I'll admit, the first time I read a write-up about The Divorce Papers I immediately told myself I would not read it. Divorce? A novel written in chapters of scattered emails and letters between lawyers and couples? Nope, not for me. And yet somehow this book crept onto my "to-read" list. And then it sat there taunting me to pick it up. So I did. While I can't say I am wholly disappointed in this book, I will admit it was exactly what I had thought it would be. The story wasn't really deep, or engaging in any way. I didn't make friends or fall in love with any of the characters. Something just seemed to be missing, though I am not sure what.

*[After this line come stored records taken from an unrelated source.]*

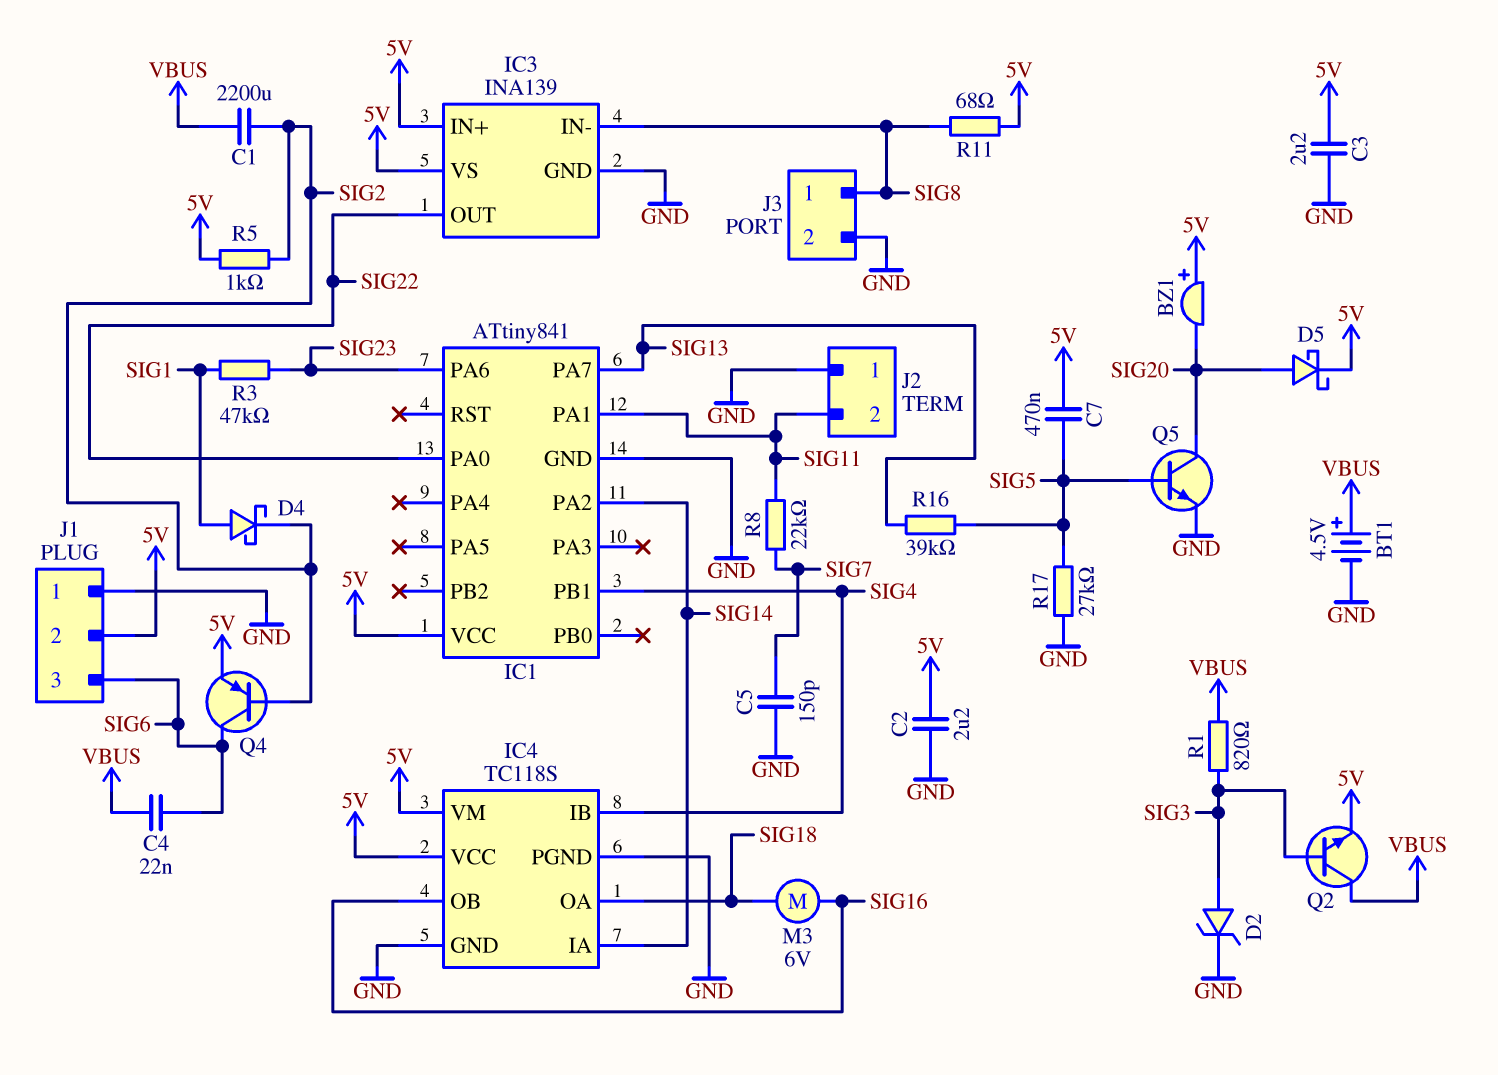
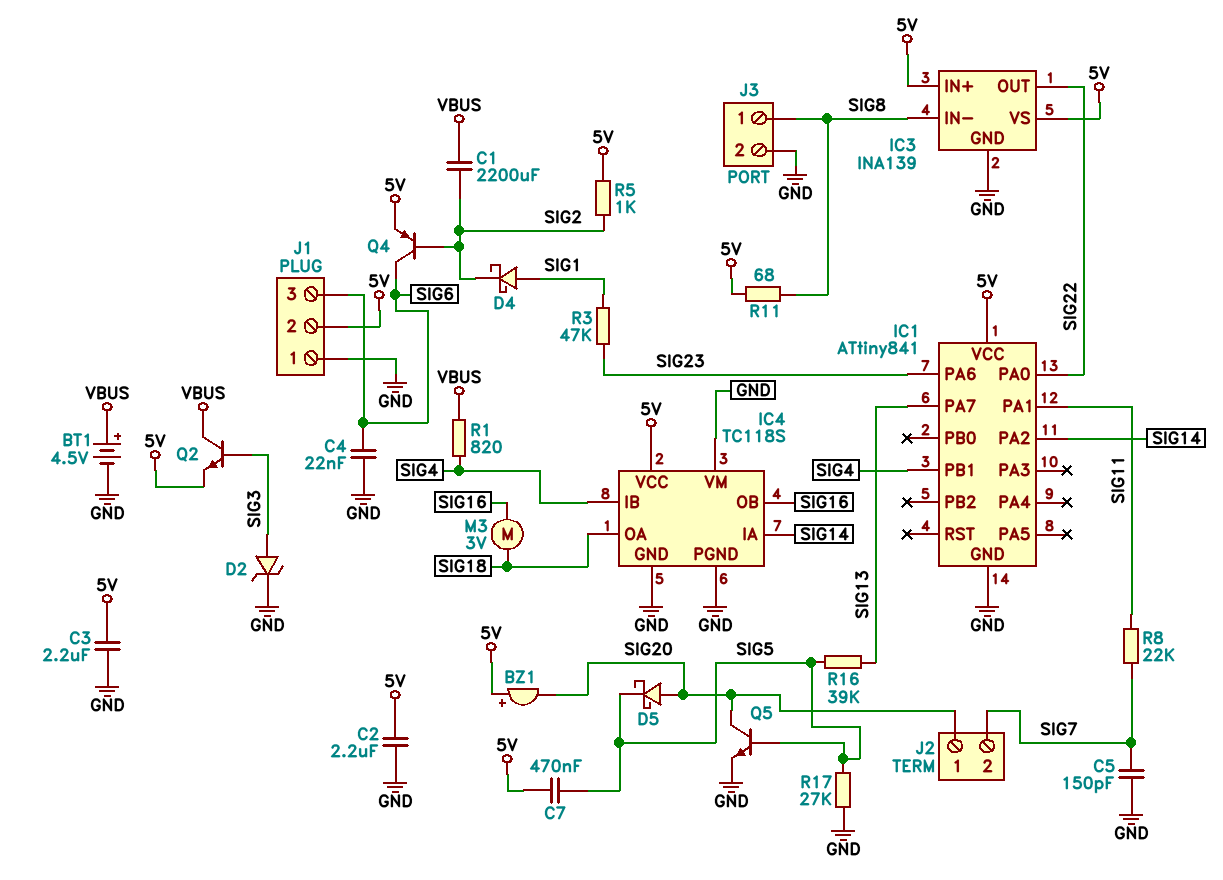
C4: 22nF (SIG6, VBUS) -> 22nF (GND, SIG6)
D5: schottky (A SIG20, K 5V) -> schottky (A SIG20, K SIG5)
IC4 pin VM: 5V -> GND
J2 pin 1: GND -> SIG20
J2 pin 2: SIG11 -> SIG7
M3: motor 6V (SIG16, SIG18) -> motor 3V (SIG16, SIG18)
R1: 820 (SIG3, VBUS) -> 820 (SIG4, VBUS)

I can't really suggest a similar book for comparison. I am sure it is liked by many people out there; I am probably in the minority. It seems like everything I read about it is positive. Maybe I need to go through a divorce myself to fully appreciate this book. (I hope I never have to.) I think if I were going through a divorce, this book might be comforting, or at least something I could laugh at. It was funny in its own way--the author does have a sense of humor and knows how to use it. Be warned that this book contains quite a few characters, and they each take turns narrating their own chapters. This became a little confusing at times, but I was still able to keep a pretty good handle on the story and what was happening. If you are intrigued, then I encourage you to pick up this book--whether it be from a bookstore, a friend, or a library--and read it. Who knows, it may fit your style to a T!

Content Analysis:  

Profanity/Language:  2 religious exclamations; 8 mild obscenities; 1 derogatory name; 2 scatological words; 8 anatomical terms; 5 F-word derivatives.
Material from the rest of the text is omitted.